Hopefully this is pretty self explanatory. The current button A state is read and stored in a local variable. If it is different to the previous state and it is low, the current brightness is incremented and capped at a maximum value. Next the current button state is stored as the previous state ready for the next run through the loop.

Similar actions are performed for the B button, but with a decrement rather than an increment. Finally the LED brightness is set regardless of whether any buttons have been pressed.
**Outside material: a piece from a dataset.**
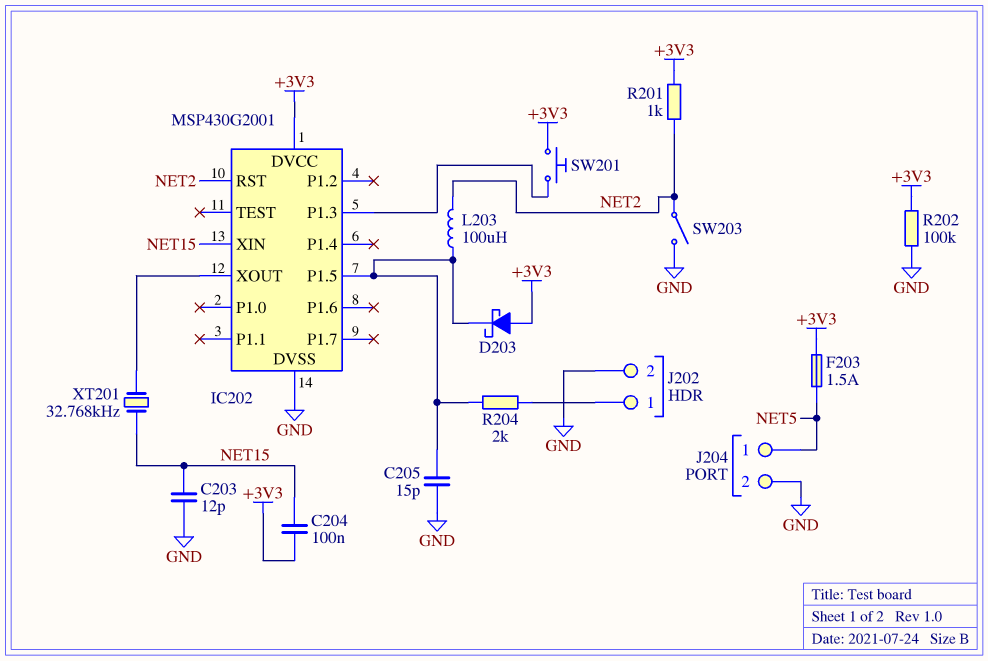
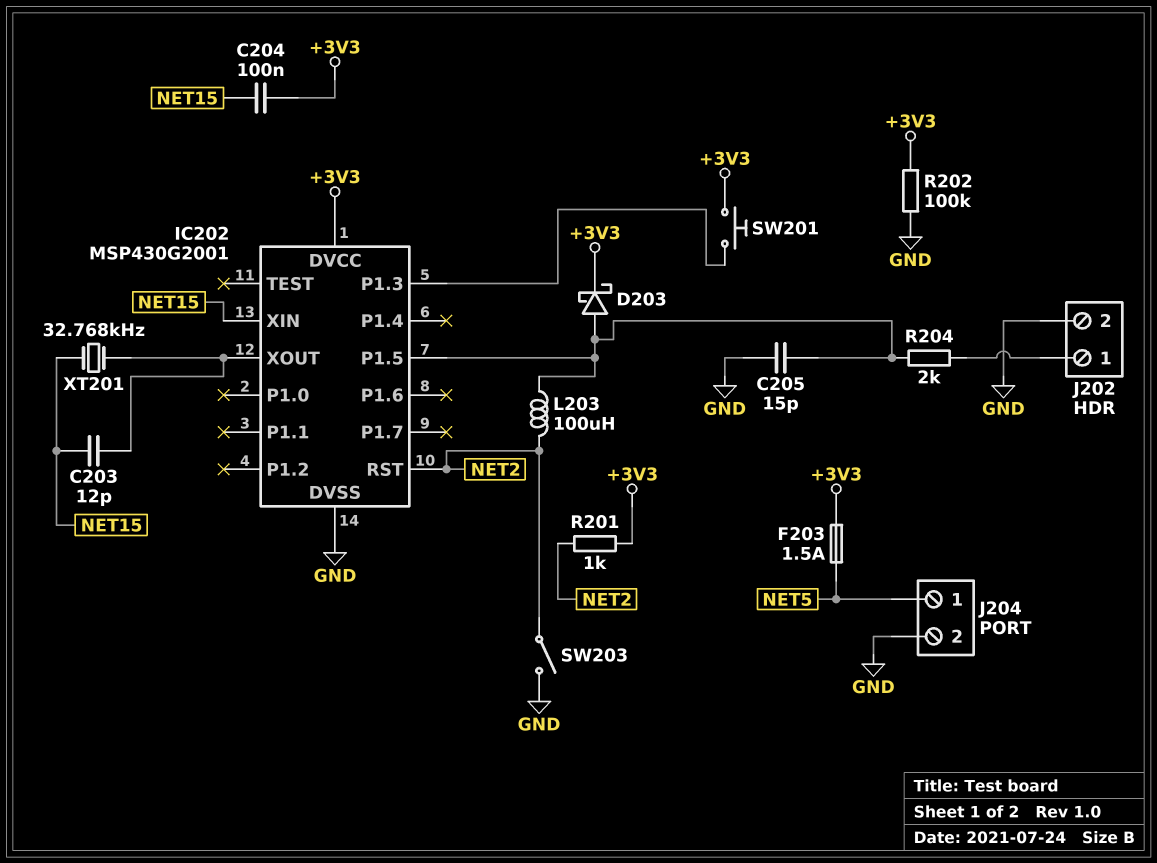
C203: 12pF (GND, NET15) -> 12pF (IC202/XOUT, NET15)
D203: schottky (A +3V3, K IC202/P1.5) -> schottky (A IC202/P1.5, K +3V3)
You do not need to store your current button states (buttonStateA) or your counts for the number of button presses (buttonPushCounterA - which you never referenced anyway) or your ms value so could get rid of those global variables. You need a new global variable at the top of your file for currentBrightness (int currentBrightness = 0;).

You have used variables to store various non-changing numeric values, such as "maxBright = 255;" which is good practise, but is better (particularly with Arduino development) to use #define macros instead, such as "#define MAX_BRIGHTNESS 255".

The reason for this is that variables take up memory when the code is running - something that an Arduino Uno doesn't have a lot of, whereas a #define takes up no memory - the compiler uses it as a "search and replace" before compiling your code.